An event-study form of stacked DiD can further help identifying the time-varying treatment effects. Specifically, we replace the cohort-time \(Post_{ct}\) indicator with a series of cohort-time dummy variables, e.g., \(\{..., d^{-2}_{ct}, d^{-1}_{ct}, d^{0}_{ct}, d^{1}_{ct}, d^{2}_{ct}, ... \}\), where \(d^{\tau}_{ct}=1\) if time \(t\) in cohort \(c\) is \(\tau\) periods after (or before, if negative) the treatment. So, we will have
\[ \begin{equation} Y_{ict} = \sum_{\tau} \beta_{\tau} \left(Treat_{ic}\times d^{\tau}_{ct}\right) + \theta_{ct} + \gamma_{ic} + \varepsilon_{ict} \end{equation} \]
The estimates \(\{\beta_{\tau}\}\) can describe the time-varying treatment effect, i.e., the difference between treated and control in outcome \(Y\), \(\tau\) periods after the treatment.
Callaway and Sant’Anna (2021)
Callaway and Sant’Anna (2021) (CS) DiD groups entities by their treatment time and estimates each group’s ATT at each time since treatment to the end of the sample period, similarly using never treated (or not yet treated) as control.
How it works?
Intuitively, ATT (Average Treatment effect on the Treated) is an expected difference between ^^the outcome if treated^^ \(Y(1)\) and ^^the outcome if untreated^^ \(Y(0)\), for the treated entities (\(D=1\)).
\[ ATT = \mathbb{E} \left[Y_{t}(1)-Y_{t}(0)\right|D=1] \]
CS DiD builds a group-time ATT, the expected difference in ^^the outcome if treated in group \(g\)^^ \(Y(g)\) and ^^the outcome if untreated^^ \(Y(0)\), for the treated entities in group \(g\) (\(G=g\)).
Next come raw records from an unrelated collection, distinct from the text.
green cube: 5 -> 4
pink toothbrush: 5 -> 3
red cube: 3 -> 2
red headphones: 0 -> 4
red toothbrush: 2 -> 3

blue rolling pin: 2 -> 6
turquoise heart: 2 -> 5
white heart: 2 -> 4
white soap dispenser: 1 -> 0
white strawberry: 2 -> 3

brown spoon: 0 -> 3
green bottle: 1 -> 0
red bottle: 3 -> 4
\[ ATT(g,t) = \mathbb{E} \left[Y_{t}(g)-Y_{t}(0)\right|G=g] \]
This is the average effect of participating in the treatment for entities in group \(g\) at time period \(t\).
Example
In the example above, we will have many group-time ATTs:
- 2011 group: \(ATT^{g=2011}_{t=2010}\), \(\color{blue}ATT^{g=2011}_{t=2011}\), \(\color{blue}ATT^{g=2011}_{t=2012}\), \(\color{blue}ATT^{g=2011}_{t=2013}\), \(\color{blue}ATT^{g=2011}_{t=2014}\), and \(\color{blue}ATT^{g=2011}_{t=2015}\).
- 2013 group: \(ATT^{g=2013}_{t=2010}\), \(ATT^{g=2013}_{t=2011}\), \(ATT^{g=2013}_{t=2012}\), \(\color{blue}ATT^{g=2013}_{t=2013}\), \(\color{blue}ATT^{g=2013}_{t=2015}\), and \(\color{blue}ATT^{g=2013}_{t=2015}\).
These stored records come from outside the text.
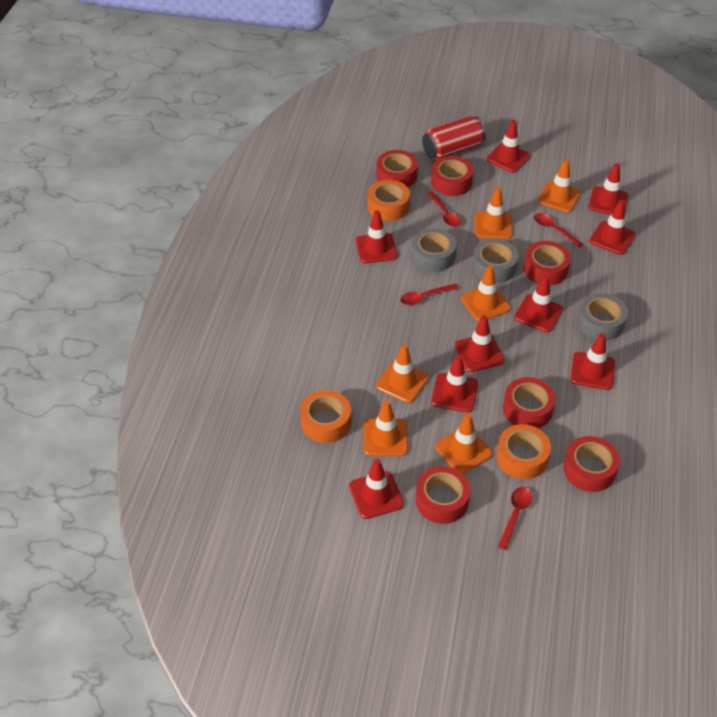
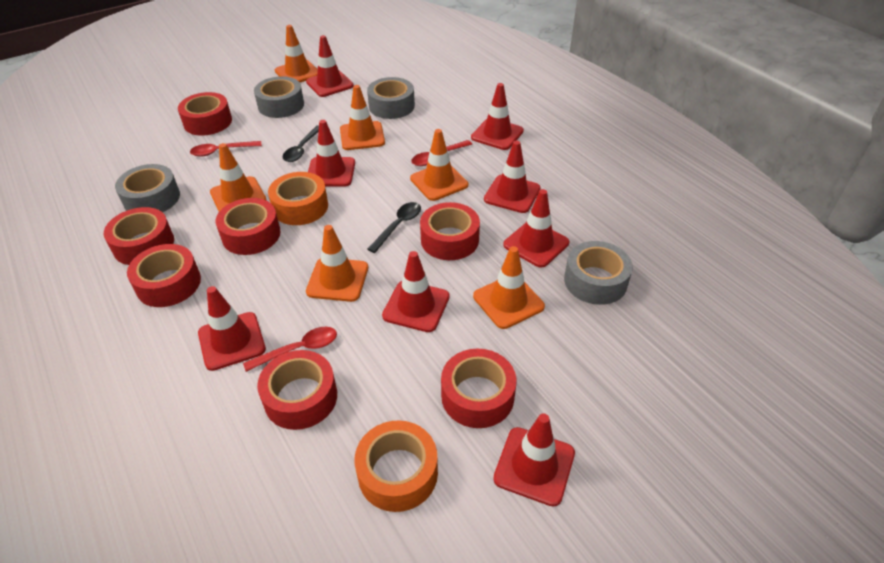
black spoon: 0 -> 2
grey tape: 3 -> 4
orange tape: 3 -> 2
red can: 1 -> 0
red spoon: 4 -> 3
red tape: 6 -> 7
red traffic cone: 9 -> 8

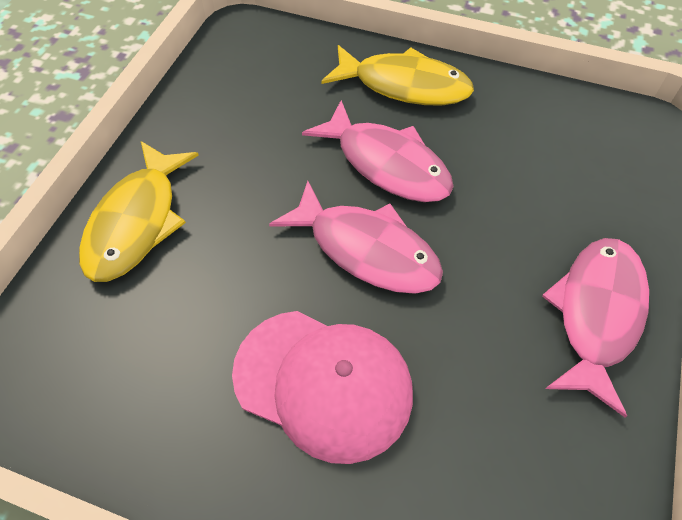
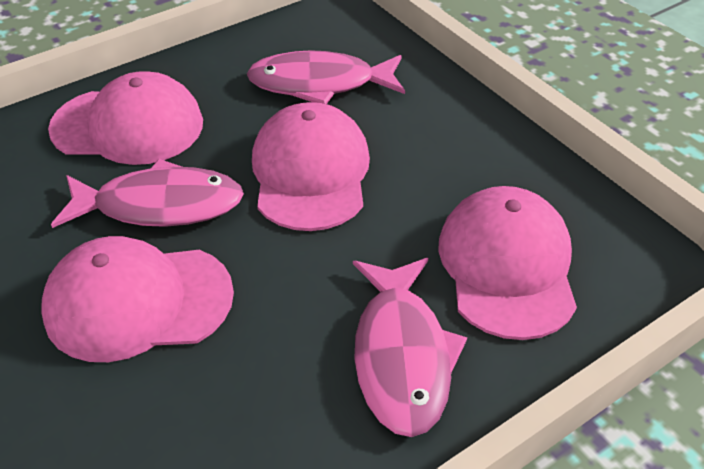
pink cap: 1 -> 4
yellow fish: 2 -> 0

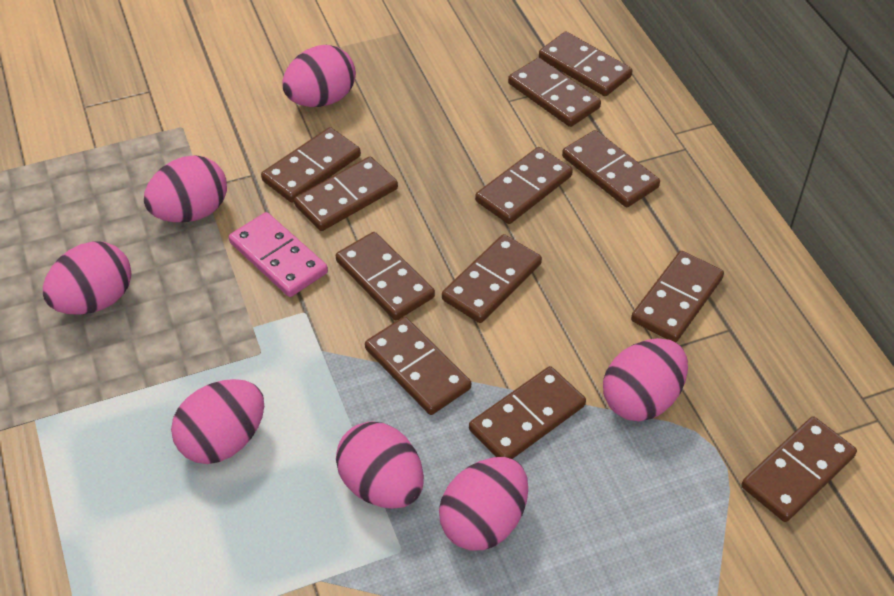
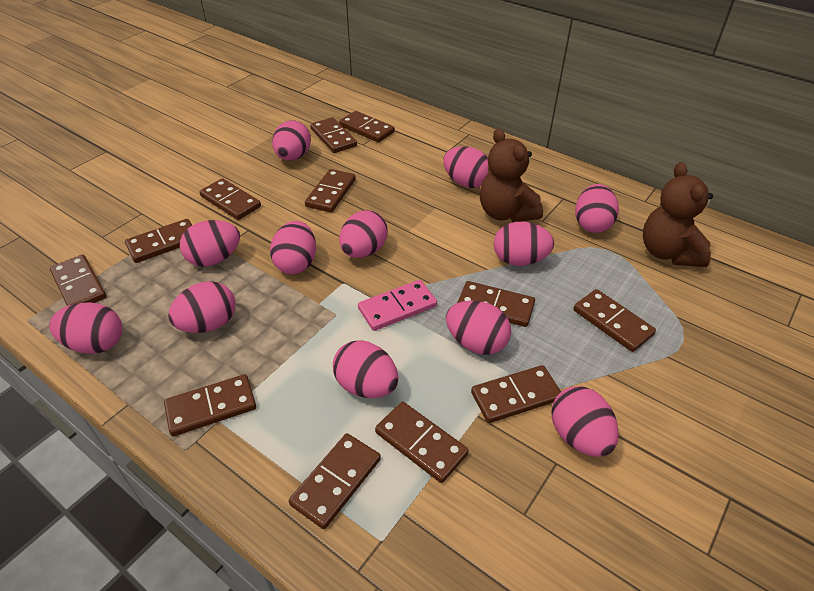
brown teddy bear: 0 -> 2
pink egg: 7 -> 12

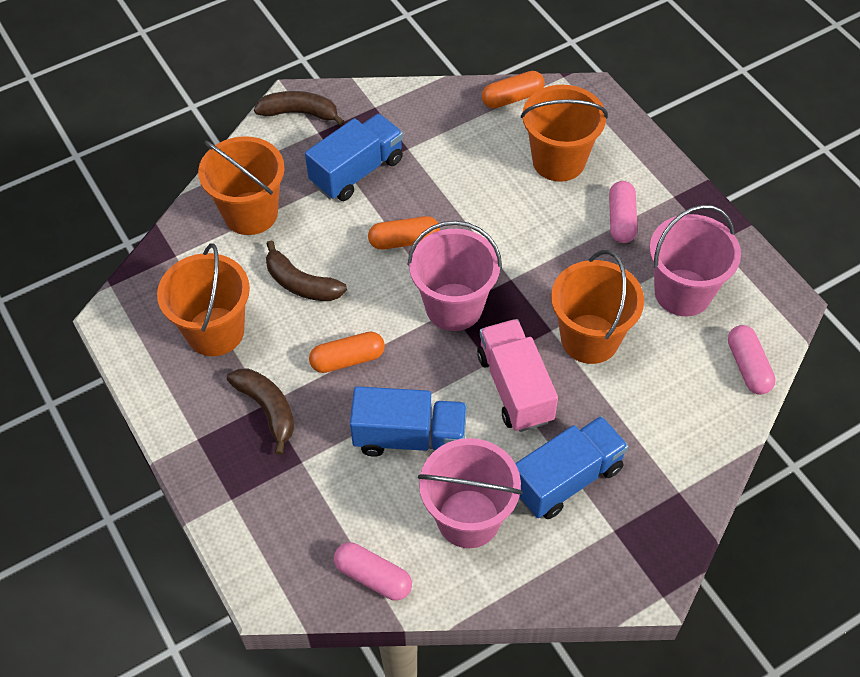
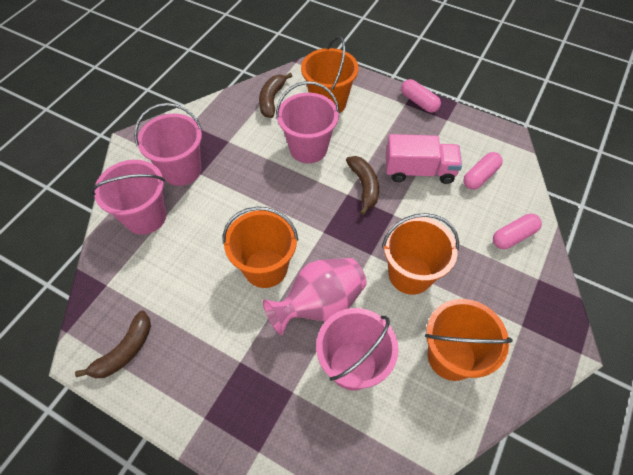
blue truck: 3 -> 0
orange capsule: 3 -> 0
pink bucket: 3 -> 4
pink vase: 0 -> 1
The blue-coloured ATTs are of interest to us to study the treatment effect. We can aggregate these ATTs by group \(g\), by calendar time \(t\), by relative time to events, or to a single overal measure of the treatment effect.
With the many group-time ATT estimates, CS DiD then proposes several aggregation ways to highlight treatment effect heterogeneity or to overall treatment effect parameters, enabling studies on:
- How do average treatment effects vary with length of exposure to the treatment?
- How do average treatment effects vary across groups?
- What is the cumulative average treatment effect of the policy across all groups until some time \(\tilde{t}\)?
- What is a general-purpose summary of the ATT?
A bit more details
To me, CS DiD and stacked DiD share some similarities.
Stacked DiD select “good controls” into groups. While it will create many duplicates, we may use propensity score matching (PSM) to mitigate the problem, which also helps with the parallel trend assumption (conditional on covariates).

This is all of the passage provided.